PALES for free format 3D structures
With this module a PALES simulation based on first principles can be performed for any array of three-dimensional coordinates. No standard PDB format is required. Simulation parameters are accessible in the same way as in 1).
Best-fit of measured dipolar couplings to 3D structure
The alignment tensor predicted based solely on the three-dimensional structure of a molecule can be compared to one back-calculated from a set of measured residual dipolar couplings. For such a best-fit of observed dipolar couplings to a 3D structure singular value decomposition and non-linear minimization are available. The order matrix analysis of residual dipolar couplings via singular value decomposition is performed as described by J.A. Losonczi, M. Andrec, M.W.F. Fischer and J.H. Prestegard, J. Magn. Reson. , 138, (1999) 334-342. Singular value decomposition only needs a minimum of 5 dipolar couplings, whereas non-linear minimization allows fixing of any of the five parameters describing the alignment tensor during minimization. In addition, this module offers the possibility to predict residual dipolar couplings from a user supplied alignment tensor. The required input is a PDB file and a minimum of five dipolar couplings.

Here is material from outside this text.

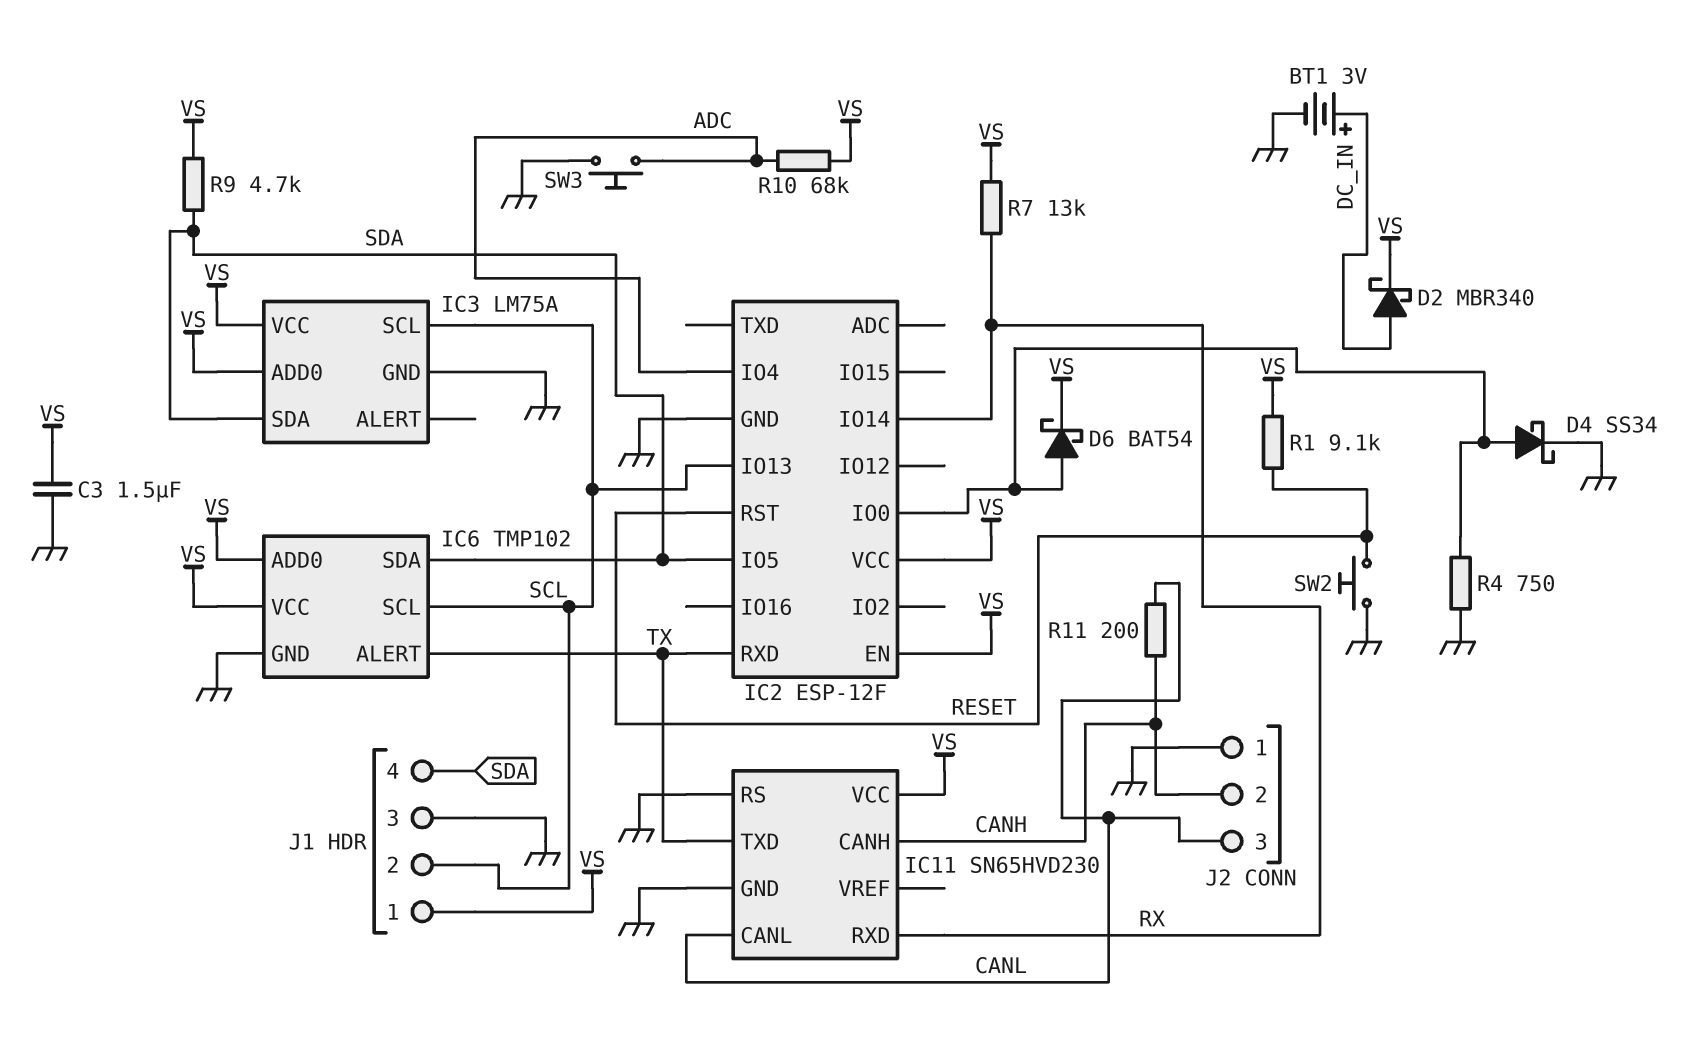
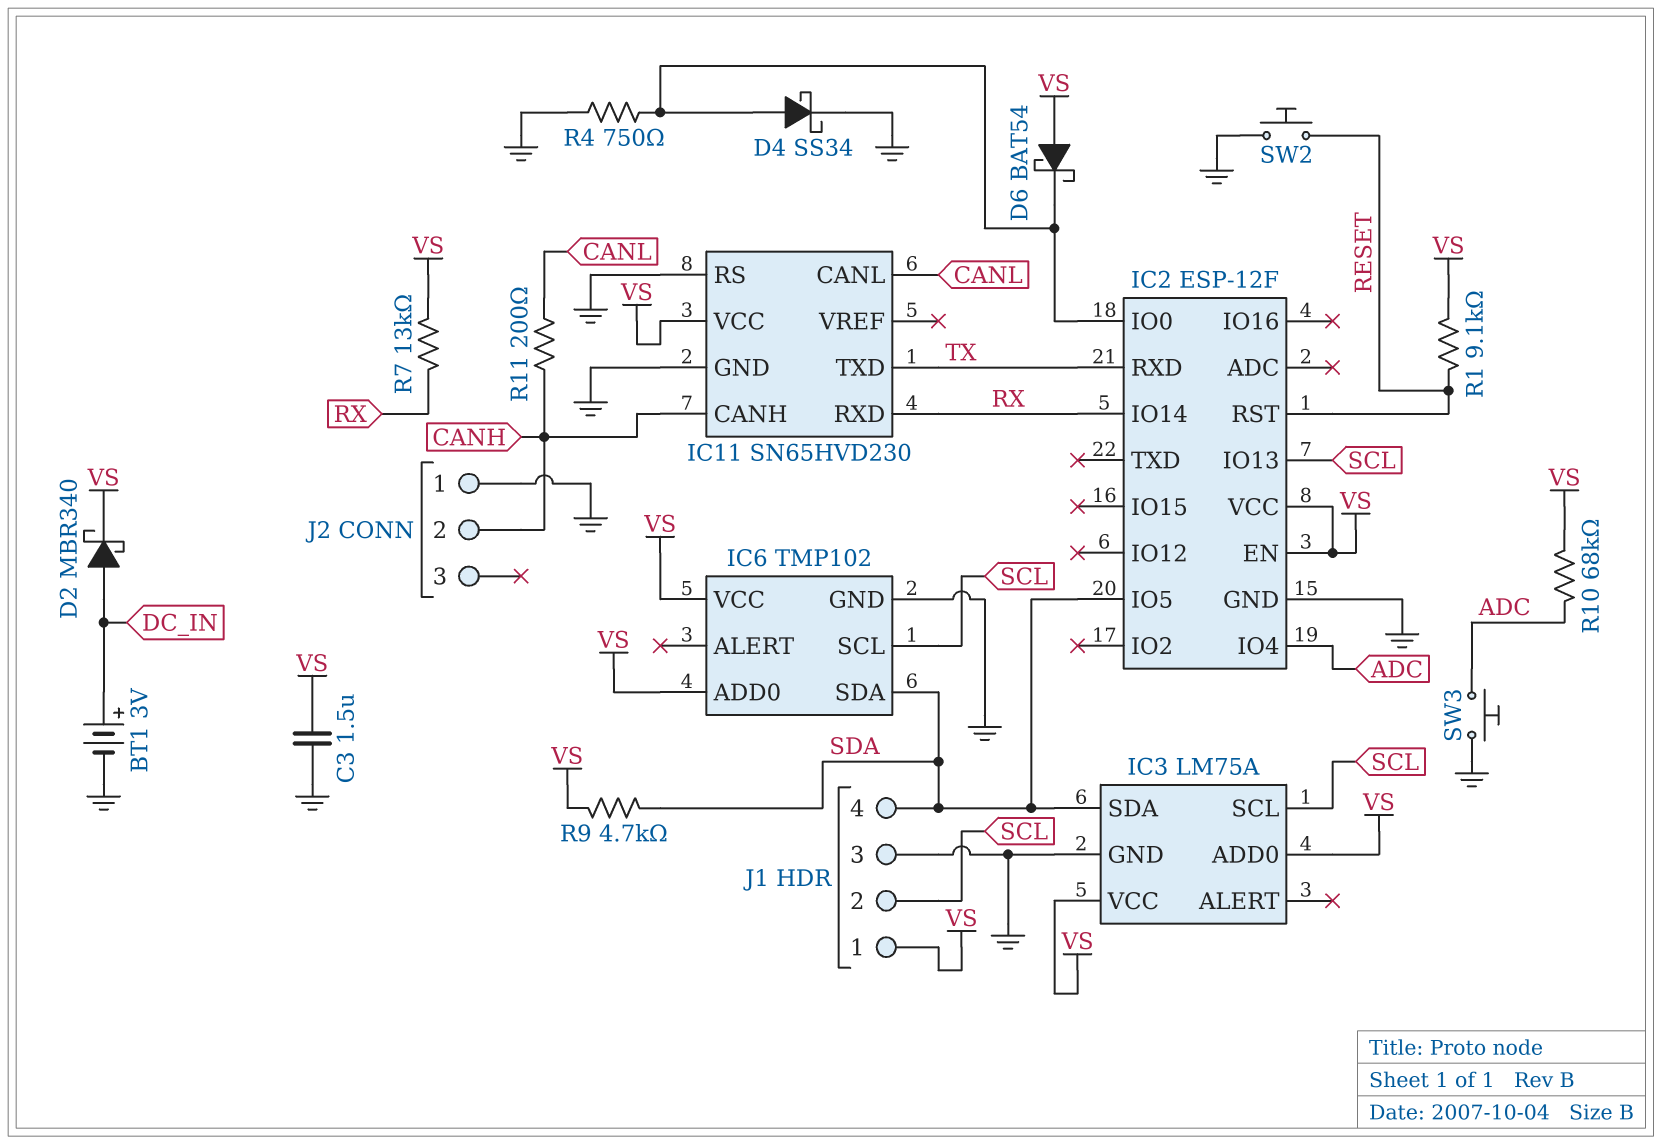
D6: schottky BAT54 (A IC2/IO0, K VS) -> schottky BAT54 (A VS, K IC2/IO0)
IC6 pin ALERT: TX -> none
J2 pin 3: CANL -> none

Basic analysis of dipolar coupling tensors
This module allows manipulation of dipolar coupling tensors. Simple mathematical operations are possible for two dipolar coupling tensors such as addition or multiplication. In addition, back-calculation of Euler angles from an arbitrary symmetric and traceless matrix is possible as well as comparison of two alignment tensors in three and five dimensions. The minimum required input is a matrix with five independent elements.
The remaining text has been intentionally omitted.